Anti-Gay Marriage Candidate Quits Chile Presidential Race
The conservative coalition's candidate in the Chilean presidential campaign has dropped out of the race because he suffers from depression, his son said Wednesday.
The surprise resignation by Pablo Longueira was expected to further weaken the chances for the governing conservatives to beat former President Michelle Bachelet of the Socialist Party, who is the front-runner for the Nov. 17 vote.
"Our father is sick," the son, Juan Pablo Longueira, said at a news conference. "After the primary election, and after taking some days of rest, his health deteriorated as a result of a bout of depression that was medically diagnosed."
Longueira, 55, is a former economy minister and one of the founding members of the conservative Independent Democratic Union that supported Gen. Augusto Pinochet's dictatorship.
He entered the race three months ago when Laurence Golborne, a businessman who had been seen as the center-right's best hope for holding on to power, was forced out by a financial scandal. Longueira, who supports free-market economic policies and opposes gay marriage and abortion, won a primary held last month by the center-right Alliance for Chile bloc to choose its candidate to replace conservative President Sebastian Pinera.
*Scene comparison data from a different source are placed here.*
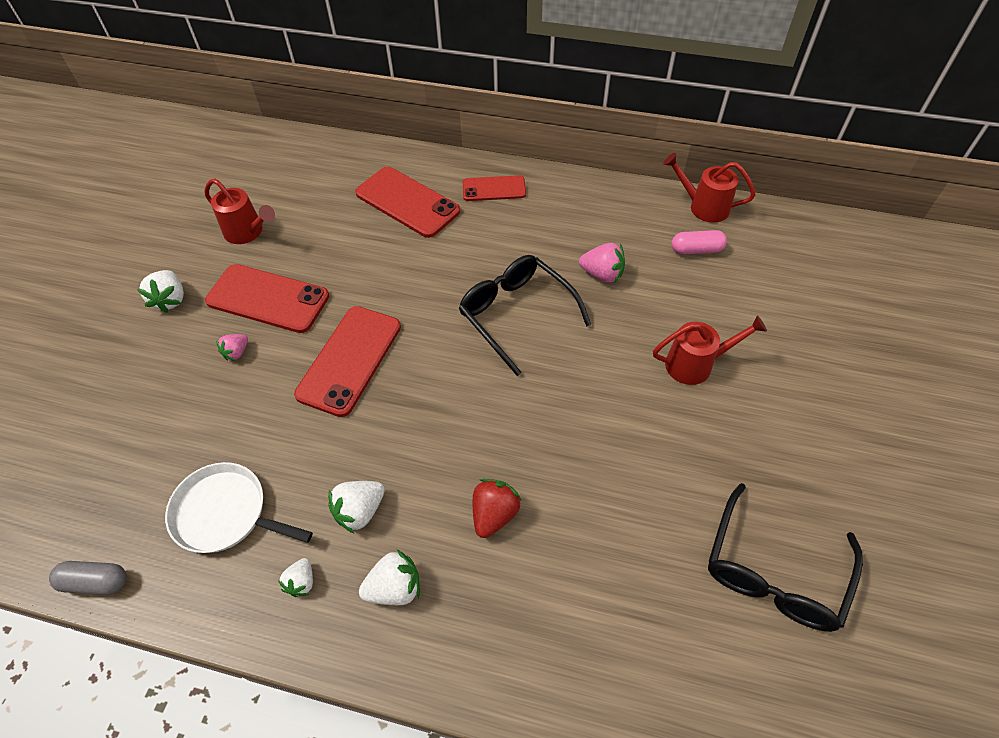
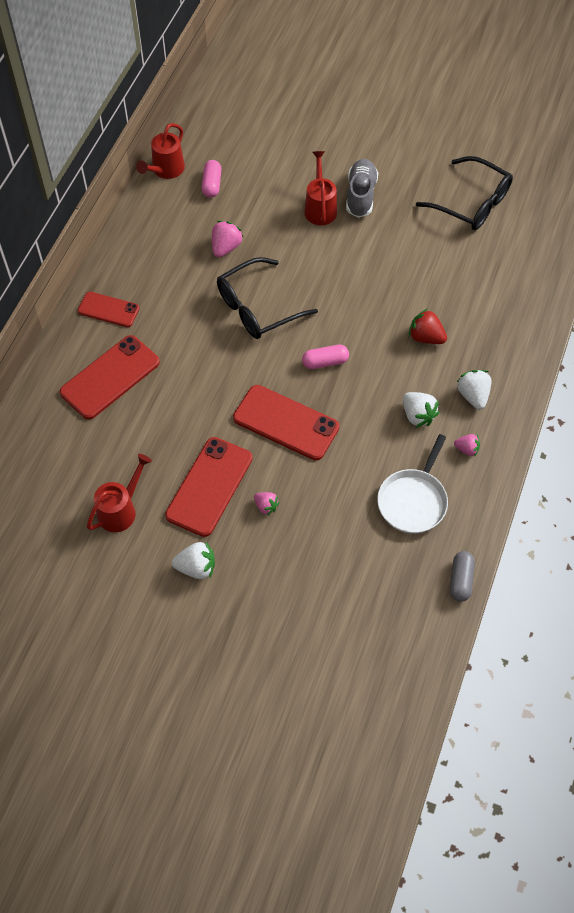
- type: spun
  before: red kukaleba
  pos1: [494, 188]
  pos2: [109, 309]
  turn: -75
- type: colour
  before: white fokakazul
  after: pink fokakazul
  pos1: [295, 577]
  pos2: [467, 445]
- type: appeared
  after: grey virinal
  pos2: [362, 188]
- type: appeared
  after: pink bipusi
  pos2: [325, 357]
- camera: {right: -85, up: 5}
"We respect any decision taken by him," Patricio Melero, head of the Independent Democratic Union, said at news conference in the port city of Valparaiso.
"Once he knew of this illness that is troubling him, and taking into consideration the opinion of doctors, he was brave to make this decision that puts the interest of the country above anything else," Melero said.
Party leaders will meet Thursday to pick a replacement for Longueira, an industrial engineer by training and a career politician who was close to Pinochet.
"This was such a surprising event. It wasn't considered under any political scenario because the campaign is on its final stretch. This is a crisis for the right-wing coalition," said Guillermo Holzmann, a political science professor at the Universidad de Valparaiso.
"This political crisis gives Bachelet an important electoral advantage," Holzmann said.
Bachelet, who ended her 2006-10 presidency with high popularity ratings, is campaigning on promises to use a second term to fight Chile's vast income inequality, change the Pinochet-era constitution and reform taxes and education.
"This has shocked me for many reasons, but above all as a human being," Bachelet said after hearing of Longueira's decision.